What literary scholar Jonathan Gottschall is attempting to do here may seem quixotic: to pin down what makes stories such powerful drivers of human action, often by using more anecdotes and stories to do so.

From the often violent stories children make up to the wild tales our brains concoct while we sleep, Gottschall does make a good case that stories relate crucially to our survival. They often help us imagine worst-case scenarios, to play through possibilities, or to think ahead. Modern manifestations of story consumption, from binge watching Netflix to playing video games, may appeal to us simply because they plug into a “hardwired” readiness to invent and imagine.

References to studies are sprinkled across the book. Some of the science will likely be familiar to many readers, from the bizarre findings of split-brain research to Elizabeth Loftus’ well-known investigations of the fallibility of human memory. These examples are used to illustrate the brain’s remarkable tendency to confabulate.
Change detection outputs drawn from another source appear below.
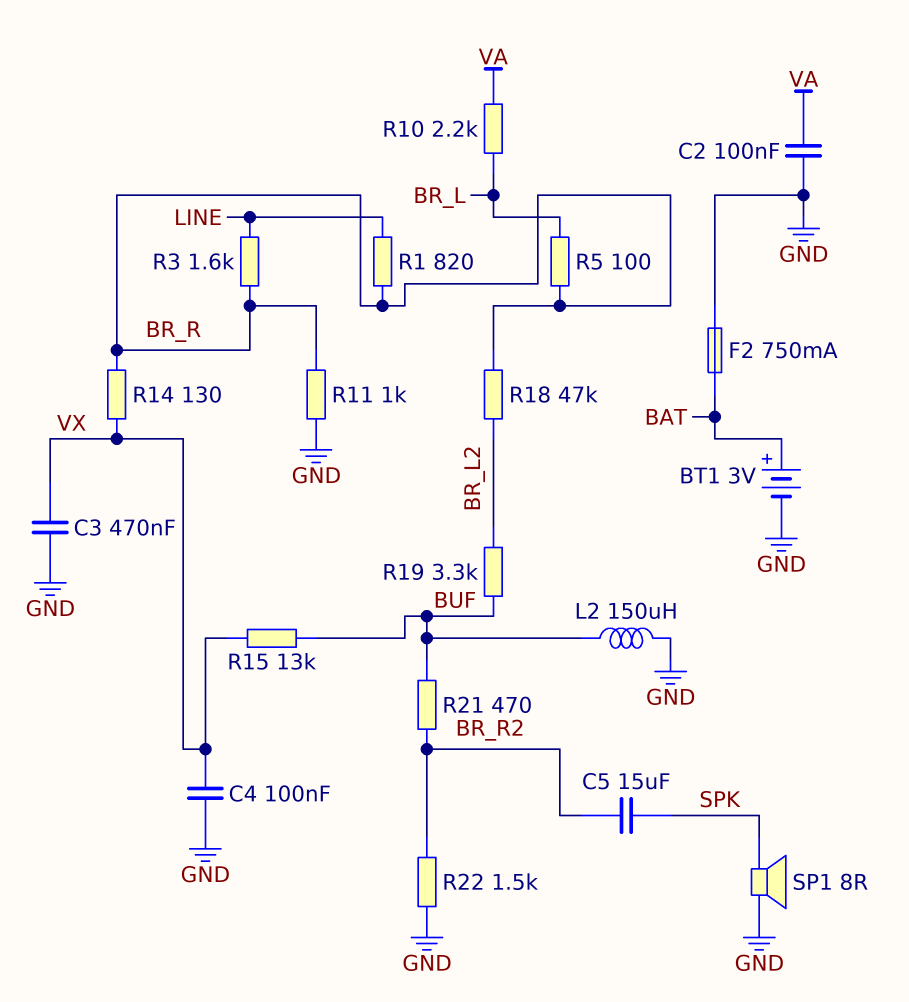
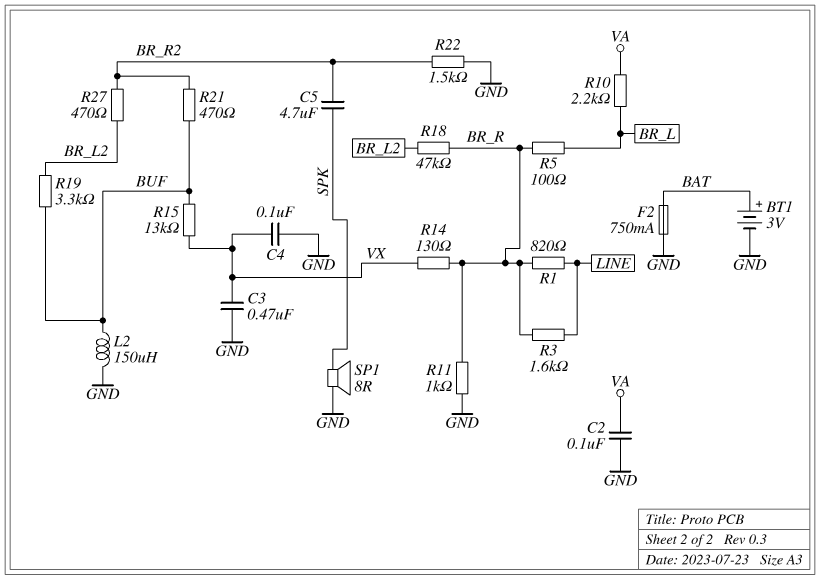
C5: 15uF (BR_R2, SPK) -> 4.7uF (BR_R2, SPK)
R27: none -> 470 (BR_L2, BR_R2)

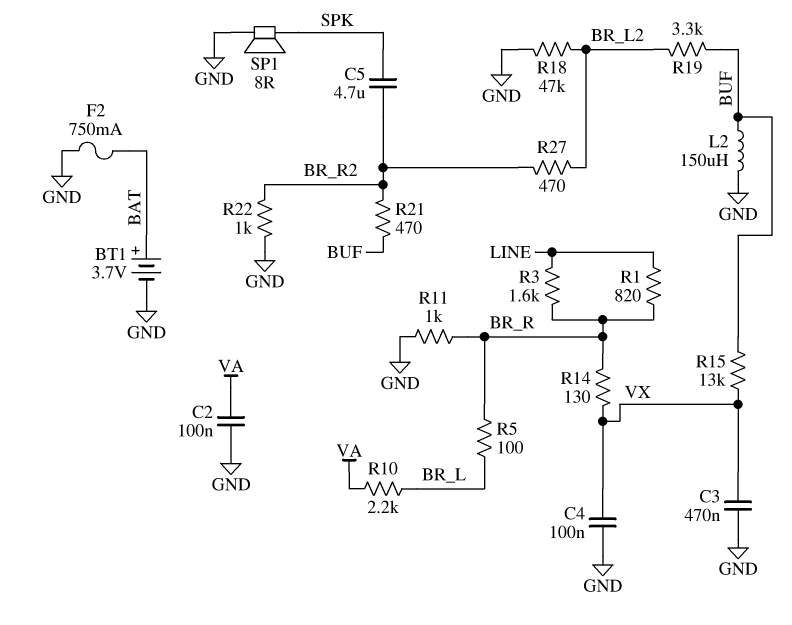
BT1: 3V (plus BAT, minus GND) -> 3.7V (plus BAT, minus GND)
R18: 47k (BR_L2, BR_R) -> 47k (BR_L2, GND)
R22: 1.5k (BR_R2, GND) -> 1k (BR_R2, GND)

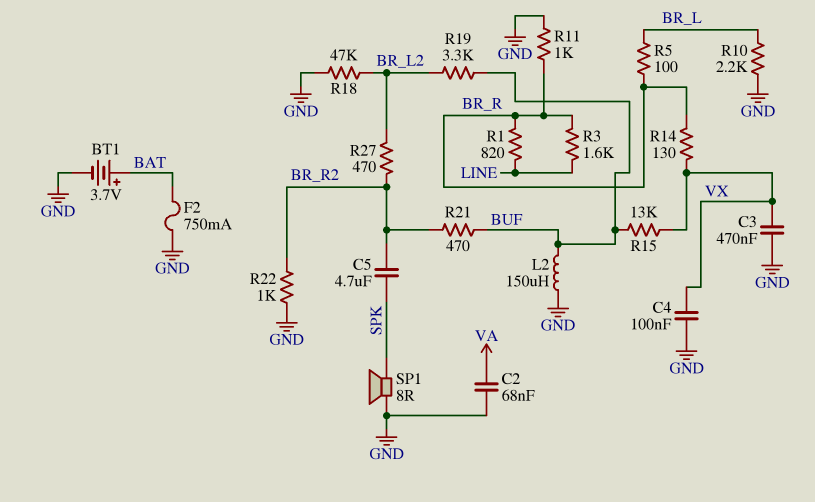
C2: 100nF (GND, VA) -> 68nF (GND, VA)
R10: 2.2k (BR_L, VA) -> 2.2k (BR_L, GND)

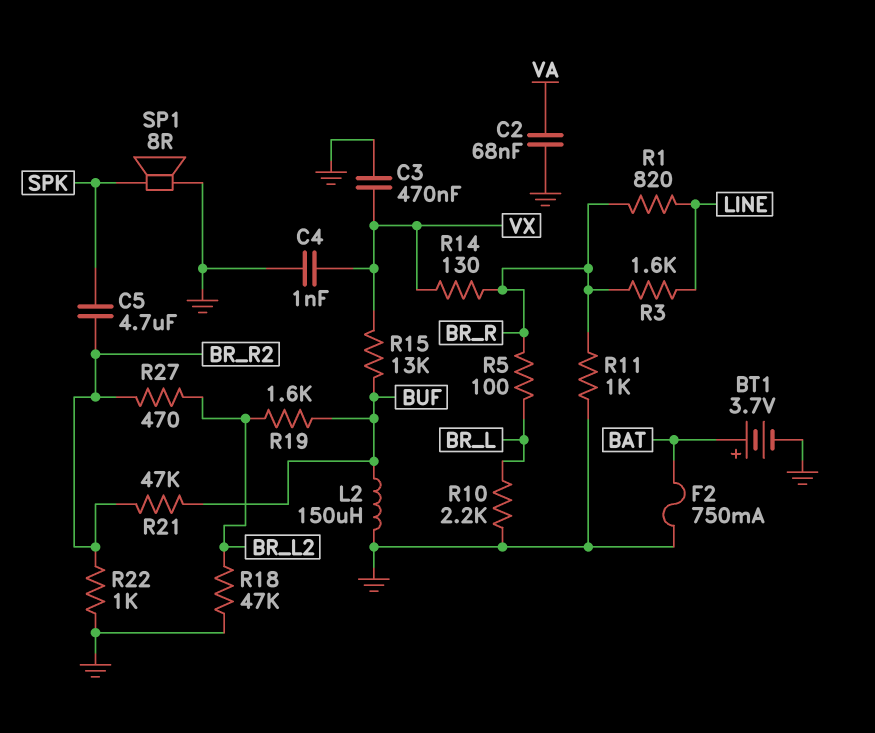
C4: 100nF (GND, VX) -> 1nF (GND, VX)
R19: 3.3k (BR_L2, BUF) -> 1.6k (BR_L2, BUF)
R21: 470 (BR_R2, BUF) -> 47k (BR_R2, BUF)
To further explore the dark side of our storytelling habit, Gottschall relates the case of James Tilly Matthews’ paranoid delusions about a group of villains known as the “air loom gang”. But he casts Matthews’ fascinating delusions into the format of a short fantasy story to make the point that creativity and madness have much in common.

A discussion of conspiracy theories, including Alex Jones’ notorious Infowars website, and of the delusions that motivated some of history’s darkest figures adds to these observations. If Gottschall had written this book during or after America’s fateful 2016 election year, he might have attempted to equip the reader with better self-defense tools against propaganda and made-up nonsense.
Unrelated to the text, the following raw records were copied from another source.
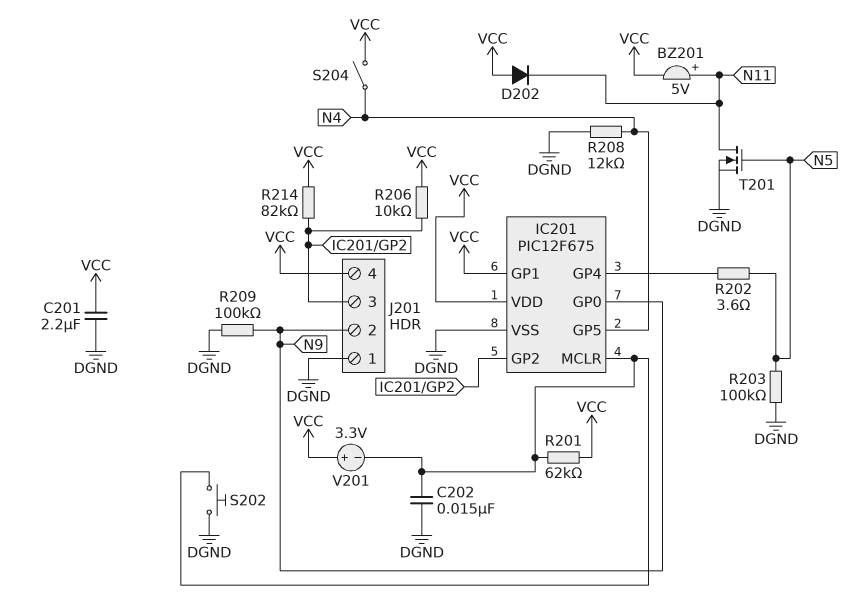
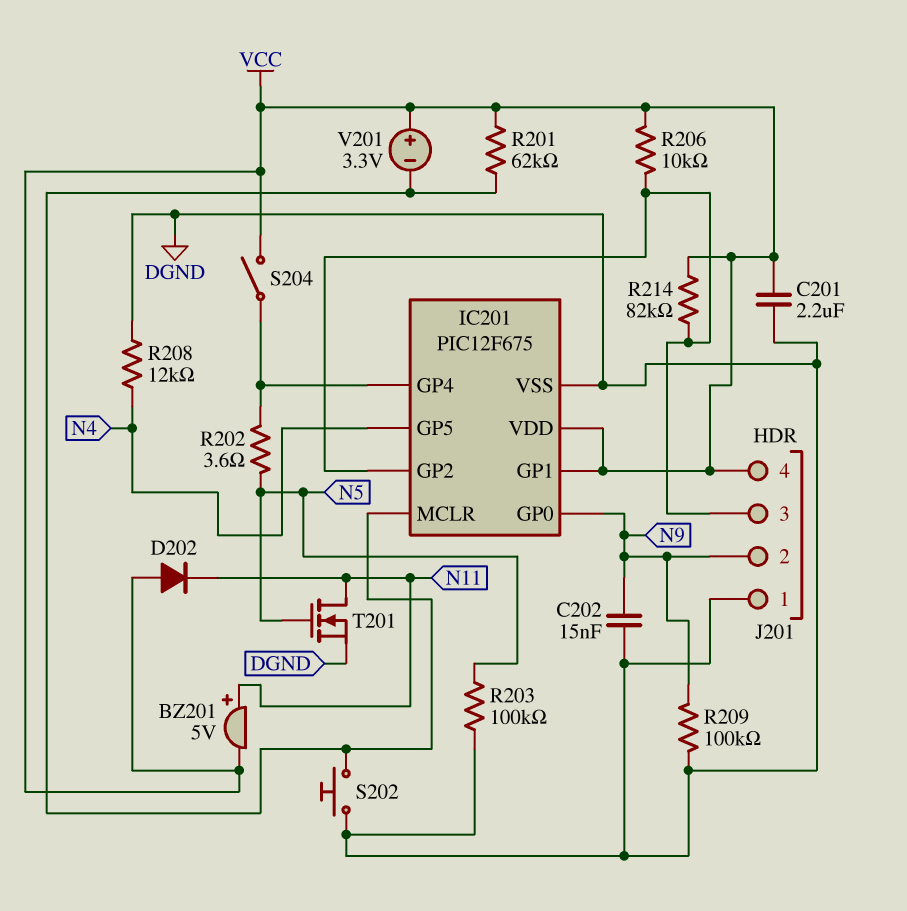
C202: 15nF (DGND, IC201/MCLR) -> 15nF (DGND, N9)
S204: switch (N4, VCC) -> switch (IC201/GP4, VCC)

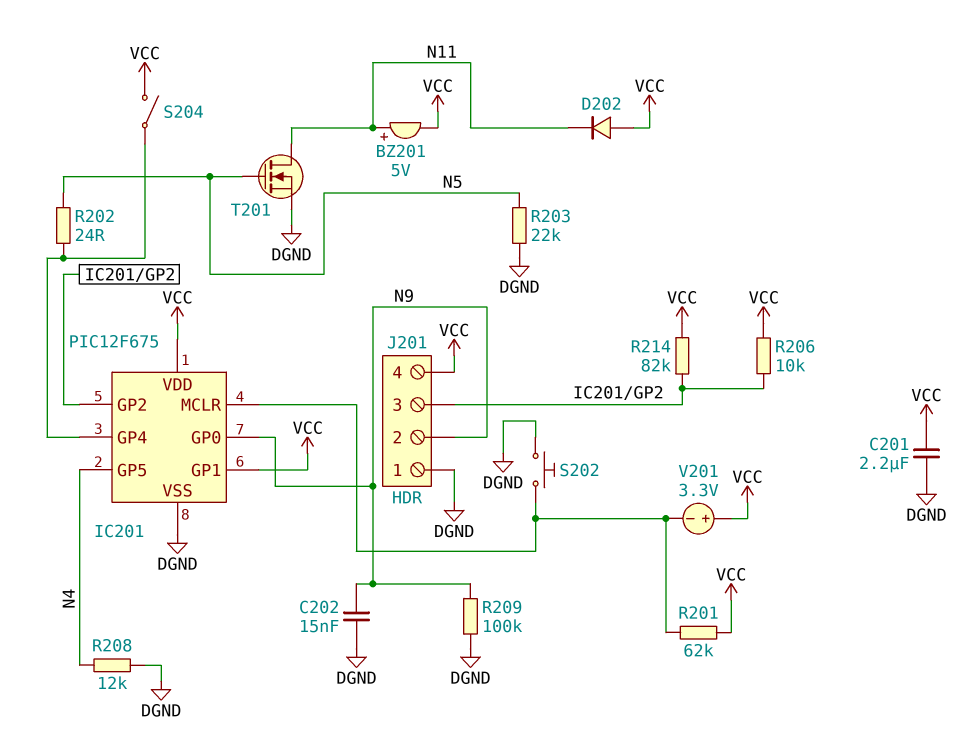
R202: 3.6 (IC201/GP4, N5) -> 24 (IC201/GP4, N5)
R203: 100k (DGND, N5) -> 22k (DGND, N5)

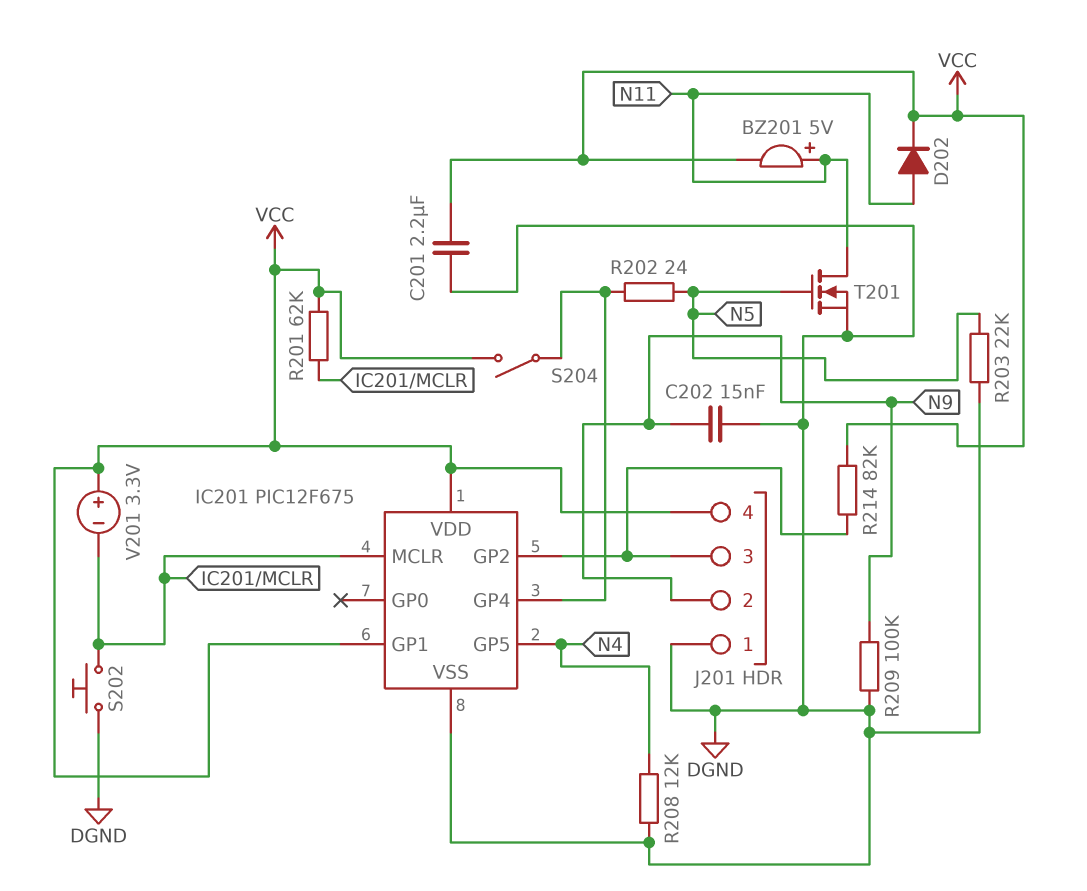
D202: diode (A VCC, K N11) -> diode (A N11, K VCC)
IC201 pin GP0: N9 -> none
R206: 10k (IC201/GP2, VCC) -> none

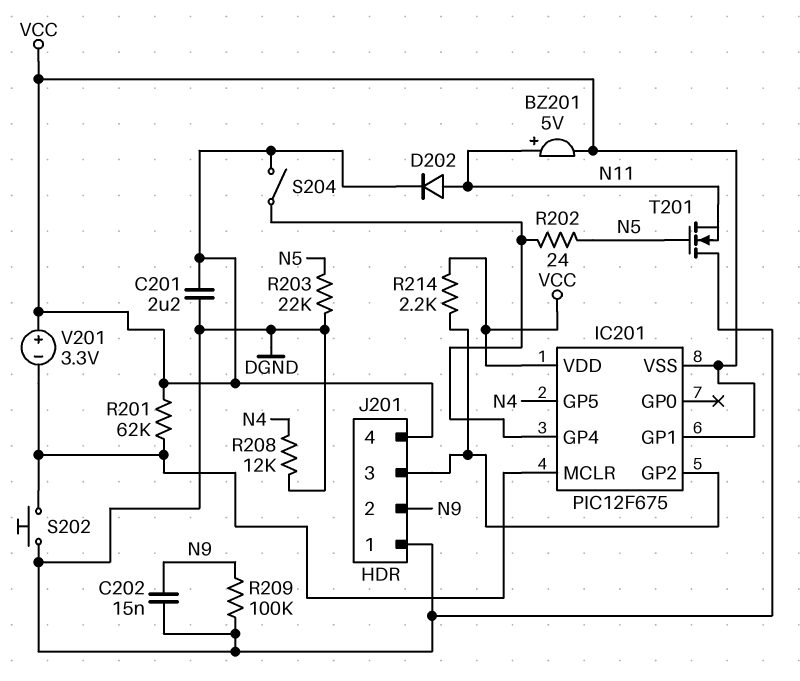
IC201 pin VSS: DGND -> VCC
R214: 82k (IC201/GP2, VCC) -> 2.2k (IC201/GP2, VCC)
T201: NMOS (G N5, D N11, S DGND) -> NMOS (G N5, D DGND, S N11)

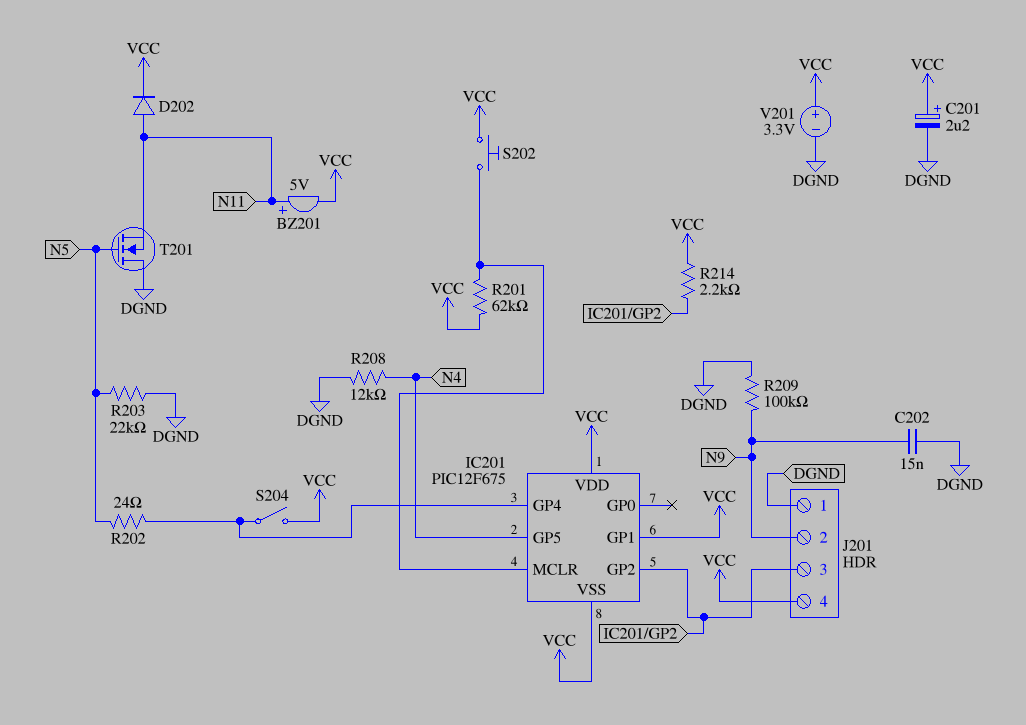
C201: 2.2uF (DGND, VCC) -> 2.2uF (plus VCC, minus DGND)
S202: button (DGND, IC201/MCLR) -> button (IC201/MCLR, VCC)
V201: 3.3V (plus VCC, minus IC201/MCLR) -> 3.3V (plus VCC, minus DGND)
As it is, the author’s objective here is simply to examine what makes stories special in our minds That question relates so deeply to the foundations of our emotional experience of the world that the answer is perhaps bound to be a little unsatisfactory to knowledge seekers. If, on the other hand, you’re simply looking for a good yarn about stories, you may get a kick out of this one. 3.5 stars, rounded down since I was hoping for more knowledge and less story.